16. For as a snake does not creep on with open steps, but advances by
the very minutest efforts of its several scales; so the slippery
motion of falling away [from what is good] takes possession of the
negligent only gradually, and beginning from a perverse desire for the
likeness of God, arrives in the end at the likeness of beasts. Hence
it is that being naked of their first garment, they earned by
mortality coats of skins. [771] For the true honor of man is the image
and likeness of God, which is not preserved except it be in relation
to Him by whom it is impressed. The less therefore that one loves what
is one's own, the more one cleaves to God. But through the desire of
making trial of his own power, man by his own bidding falls down to
himself as to a sort of intermediate grade. And so, while he wishes to
be as God is, that is, under no one, he is thrust on, even from his
own middle grade, by way of punishment, to that which is lowest, that
is, to those things in which beasts delight: and thus, while his honor
is the likeness of God, but his dishonor is the likeness of the beast,
"Man being in honor abideth not: he is compared to the beasts that are
foolish, and is made like to them." [772] By what path, then, could he
pass so great a distance from the highest to the lowest, except
through his own intermediate grade?

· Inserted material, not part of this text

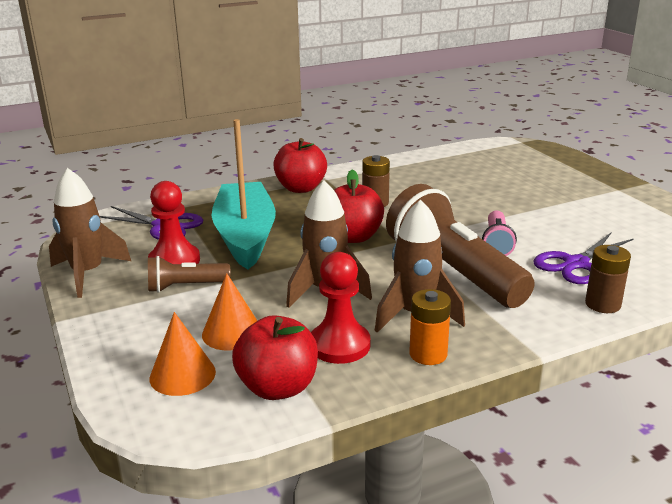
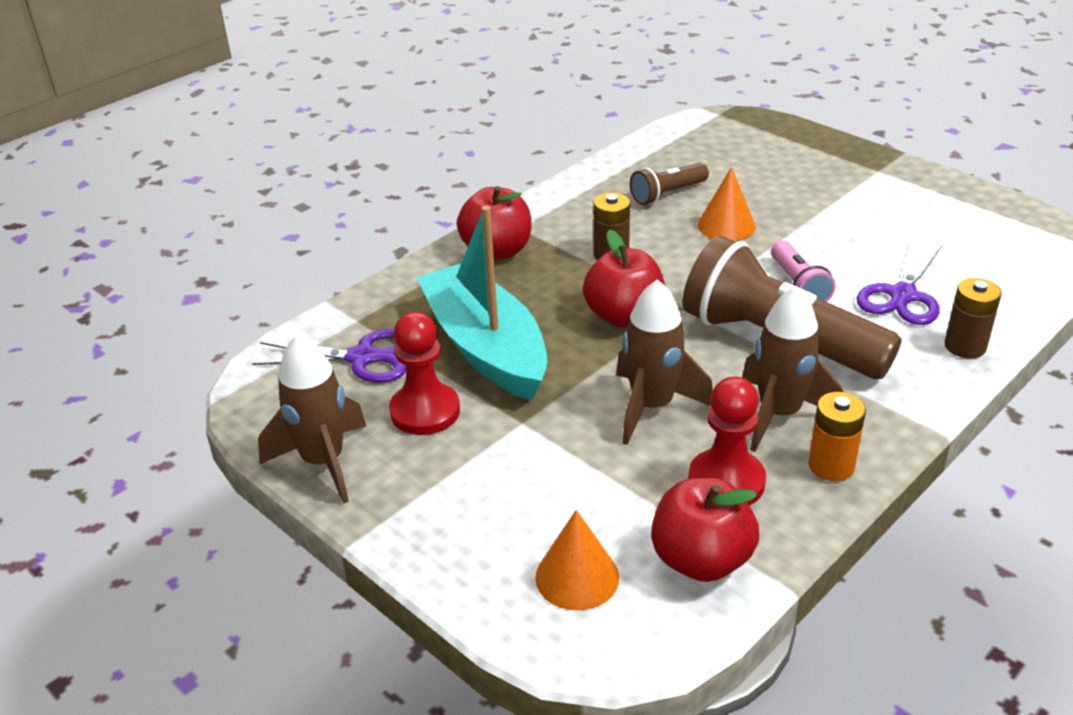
camera: 20 degrees left, 10 degrees up
(185, 286) = (473, 447): brown flashlight -> brown flashlight (667, 194)
(232, 332) = (588, 500): orange cone -> orange cone (726, 225)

For when he neglects the love of
wisdom, which remains always after the same fashion, and lusts after
knowledge by experiment upon things temporal and mutable, that
knowledge puffeth up, it does not edify: [773] so the mind is
overweighed and thrust out, as it were, by its own weight from
blessedness; and learns by its own punishment, through that trial of
its own intermediateness, what the difference is between the good it
has abandoned and the bad to which it has committed itself; and having
thrown away and destroyed its strength, it cannot return, unless by
the grace of its Maker calling it to repentance, and forgiving its
sins. For who will deliver the unhappy soul from the body of this
death, unless the grace of God through Jesus Christ our Lord? [774] of
which grace we will discourse in its place, so far as He Himself
enables us.
Footnotes
[771] Gen. iii. 21
[772] Ps. xlix. 12
[773] 1 Cor. viii. 1
[774] Rom. vii. 24, 25
Chapter 12.--There is a Kind of Hidden Wedlock in the Inner Man.
Unlawful Pleasures of the Thoughts.
17. Let us now complete, so far as the Lord helps us, the discussion
which we have undertaken, respecting that part of reason to which
knowledge belongs, that is, the cognizance of things temporal and
changeable, which is necessary for managing the affairs of this life.

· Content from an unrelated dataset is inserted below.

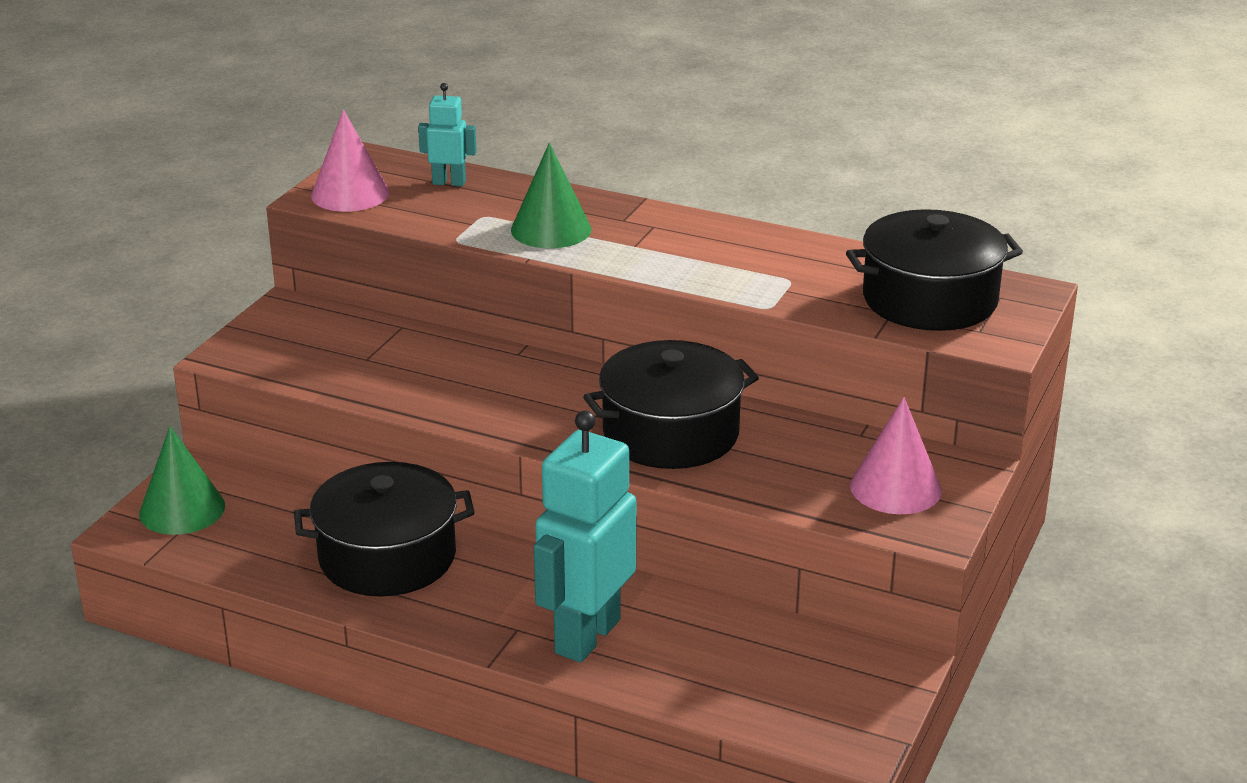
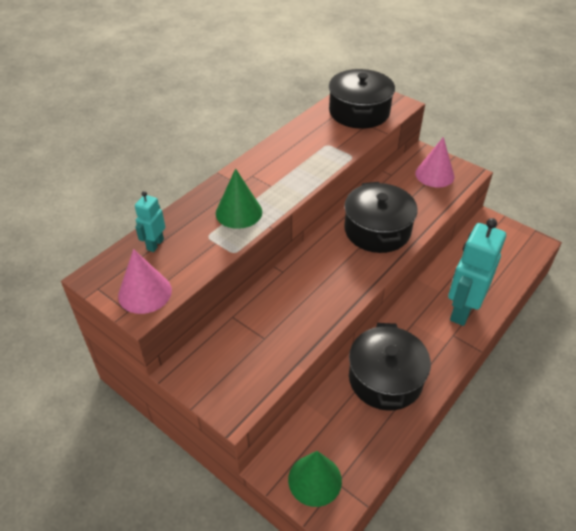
camera: 75 degrees left, 15 degrees up
(586, 636) = (461, 310): turquoise robot -> turquoise robot turned 75 degrees clockwise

For as in the case of that visible wedlock of the two human beings who
were made first, the serpent did not eat of the forbidden tree, but
only persuaded them to eat of it; and the woman did not eat alone, but
gave to her husband, and they eat together; although she alone spoke
with the serpent, and she alone was led away by him: [775] so also in
the case of that hidden and secret kind of wedlock, which is
transacted and discerned in a single human being, the carnal, or as I
may say, since it is directed to the senses of the body, the sensuous
movement of the soul, which is common to us with beasts, is shut off
from the reason of wisdom. For certainly bodily things are perceived
by the sense of the body; but spiritual things, which are eternal and
unchangeable, are understood by the reason of wisdom. But the reason
of knowledge has appetite very near to it: seeing that what is called
the science or knowledge of actions reasons concerning the bodily
things which are perceived by the bodily sense; if well, in order that
it may refer that knowledge to the end of the chief good; but if ill,
in order that it may enjoy them as being such good things as those
wherein it reposes with a false blessedness. Whenever, then, that
carnal or animal sense introduces into this purpose of the mind which
is conversant about things temporal and corporeal, with a view to the
offices of a man's actions, by the living force of reason, some
inducement to enjoy itself, that is, to enjoy itself as if it were
some private good of its own, not as the public and common, which is
the unchangeable, good; then, as it were, the serpent discourses with
the woman. And to consent to this allurement, is to eat of the
forbidden tree. But if that consent is satisfied by the pleasure of
thought alone, but the members are so restrained by the authority of
higher counsel that they are not yielded as instruments of
unrighteousness unto sin; [776] this, I think, is to be considered as
if the woman alone should have eaten the forbidden food. But if, in
this consent to use wickedly the things which are perceived through
the senses of the body, any sin at all is so determined upon, that if
there is the power it is also fulfilled by the body; then that woman
must be understood to have given the unlawful food to her husband with
her, to be eaten together. For it is not possible for the mind to
determine that a sin is not only to be thought of with pleasure, but
also to be effectually committed, unless also that intention of the
mind yields, and serves the bad action, with which rests the chief
power of applying the members to an outward act, or of restraining
them from one.
18. And yet, certainly, when the mind is pleased in thought alone with
unlawful things, while not indeed determining that they are to be
done, but yet holding and pondering gladly things which ought to have
been rejected the very moment they touched the mind, it cannot be
denied to be a sin, but far less than if it were also determined to
accomplished it in outward act. And therefore pardon must be sought
for such thoughts too, and the breast must be smitten, and it must be
said, "Forgive us our debts;" and what follows must be done, and must
be joined in our prayer, "As we also forgive our debtors." [777] For
it is not as it was with those two first human beings, of which each
one bare his own person; and so, if the woman alone had eaten the
forbidden food, she certainly alone would have been smitten with the
punishment of death: it cannot, I say, be so said also in the case of
a single human being now, that if the thought, remaining alone, be
gladly fed with unlawful pleasures, from which it ought to turn away
directly, while yet there is no determination that the bad actions are
to be done, but only that they are retained with pleasure in
remembrance, the woman as it were can be condemned without the man.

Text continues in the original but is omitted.